*** Data shown ***

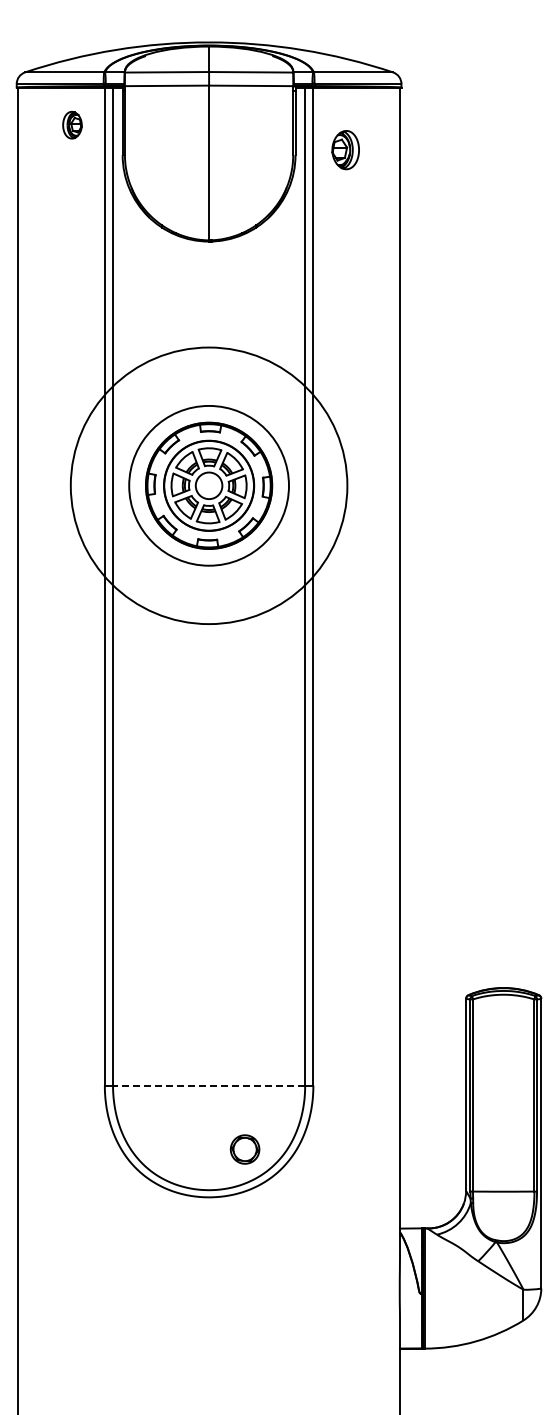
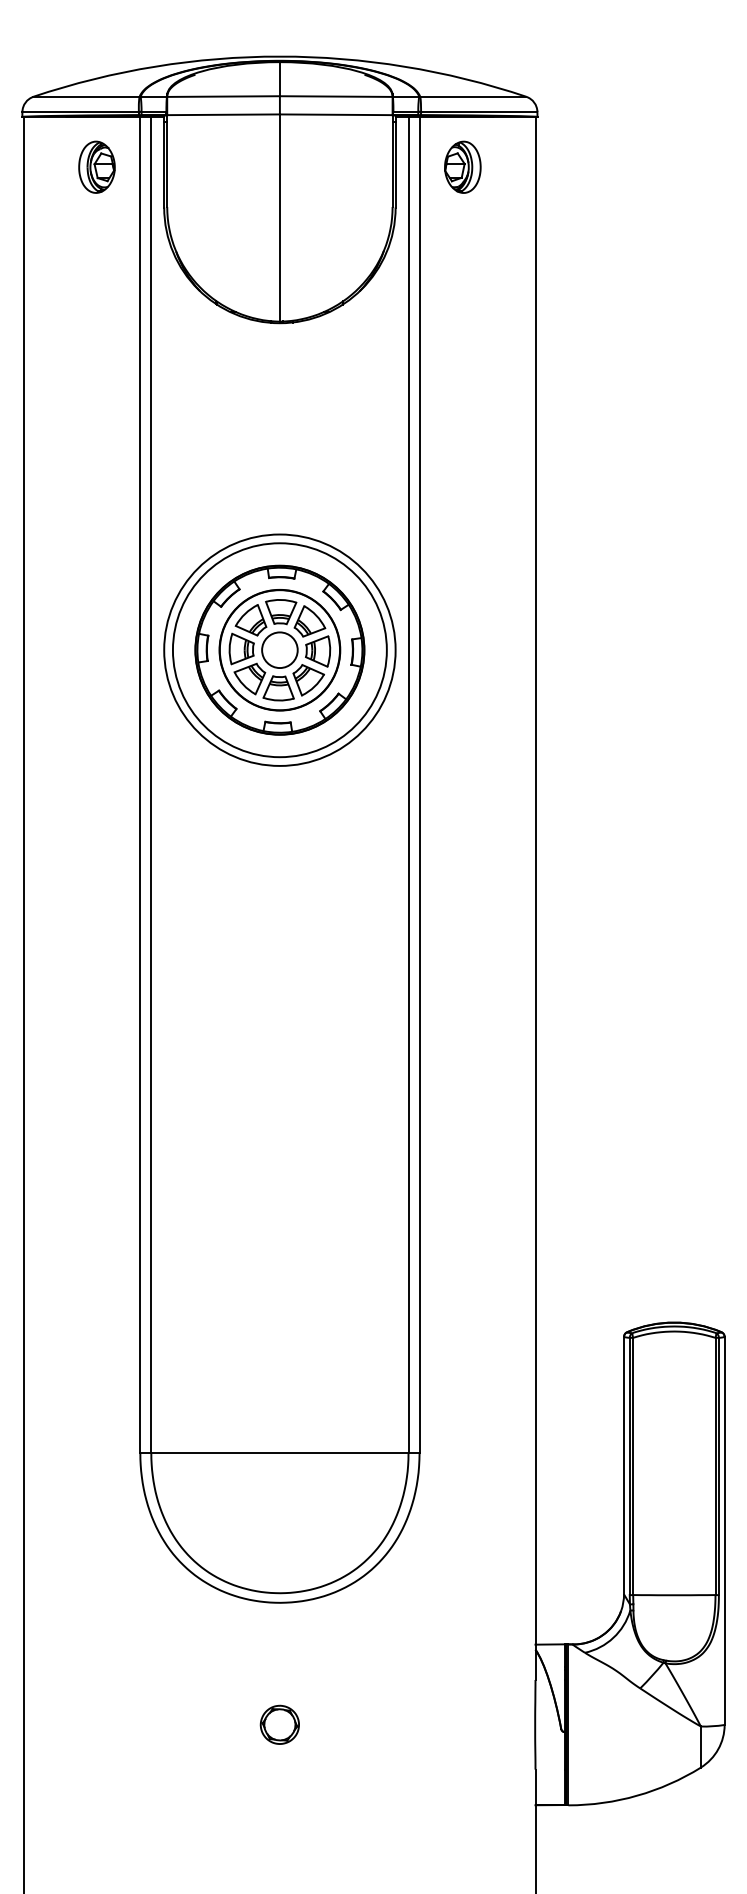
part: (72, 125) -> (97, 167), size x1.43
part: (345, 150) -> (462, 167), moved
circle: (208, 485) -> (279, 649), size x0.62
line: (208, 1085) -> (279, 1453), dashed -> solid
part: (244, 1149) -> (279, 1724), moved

*** End of Data shown ***

> Assignment
Every line above should be retyped exactly; the pictures do not belong in the copy.

> Exercise result
part: (72, 125) -> (97, 167), size x1.43
part: (345, 150) -> (462, 167), moved
circle: (208, 485) -> (279, 649), size x0.62
line: (208, 1085) -> (279, 1453), dashed -> solid
part: (244, 1149) -> (279, 1724), moved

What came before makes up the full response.